The present and future of concurrent programming
Mastering concurrency to deliver scalable programs has become a required skill. Companies are interested in hiring and investing in engineers who have a deep knowledge of writing concurrent code. In fact, writing correct parallel computation can save time and money. It is cheaper to build scalable programs that use the computational resources available with fewer servers, than buying and adding under-utilized, expensive hardware that won’t reach the same level of performance. In addition, more hardware requires more maintenance and electric power to operate.

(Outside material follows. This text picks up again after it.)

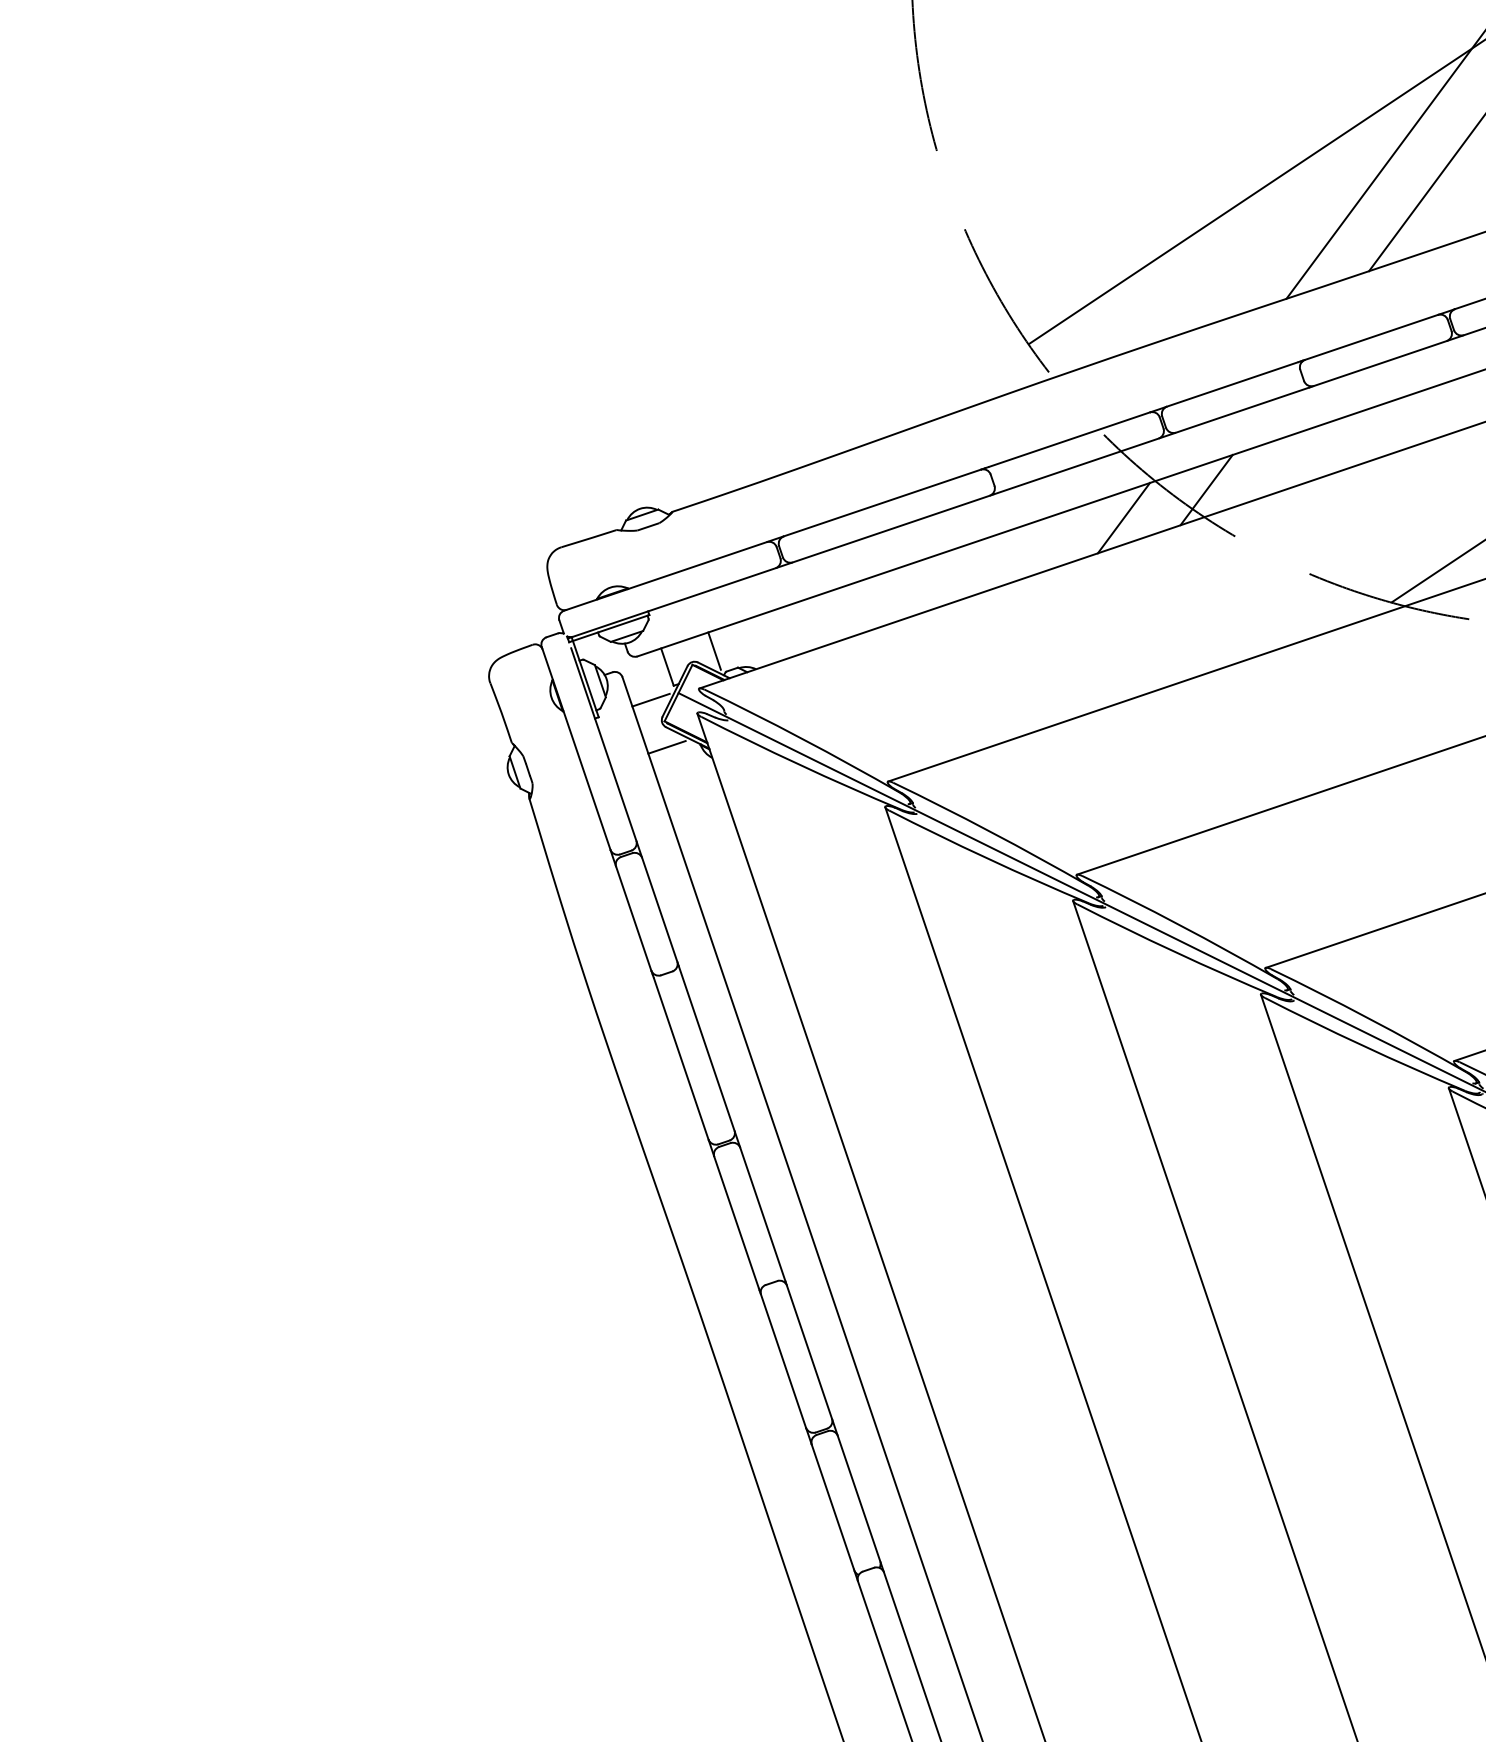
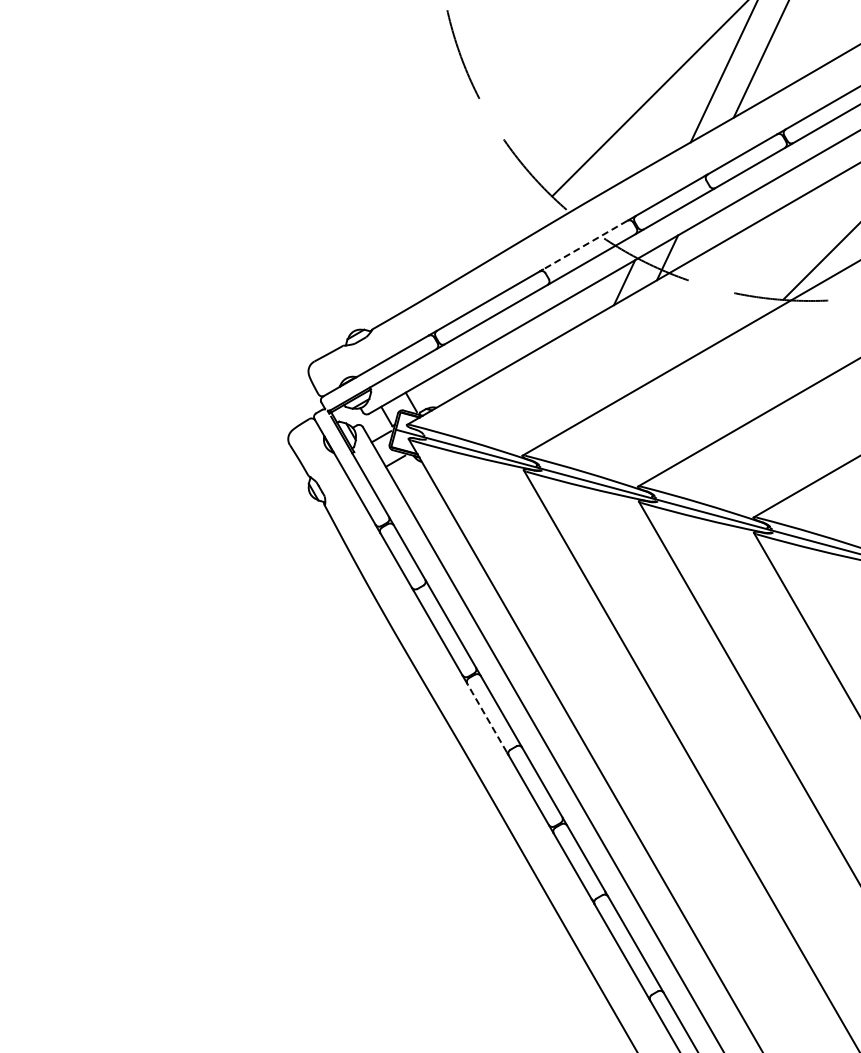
line: (1069, 440) -> (585, 245), solid -> dashed
line: (735, 1221) -> (486, 717), solid -> dashed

This is an exciting time to learn to write multithreaded code, and it’s rewarding to be able to improve the performance of your program with the functional programming approach. It is a bit unnerving to think in a new paradigm, but the initial challenge of learning parallel programming diminishes quickly, and the reward for perseverance is infinite. There’s something magical and spectacular about opening the Windows Task Manager and proudly noticing that the CPU usage spikes to 100% after your code changes. Performance can be measured, which is why you should care about improving it. Once you become familiar and comfortable with writing highly scalable systems using the functional paradigm, it’ll be difficult to go back to the slow style of sequential code.
Concurrency is the next innovation that’ll dominate the computer industry, and it’ll transform how developers write software. The evolution of software requirements in the industry and the demand for high-performance software that delivers great user experience through non-blocking user interfaces will continue to spur the need for concurrency. In lockstep with the direction of hardware, it’s evident that concurrency and parallelism will be the future of programming.
 Symmetric Multiprocessing (SMP) is the processing of programs by multiple processors that share a common operating system and memory.
 Pragmas are compiler-specific definitions that can be used to create new preprocessor functionality or to send implementation-defined information to the compiler.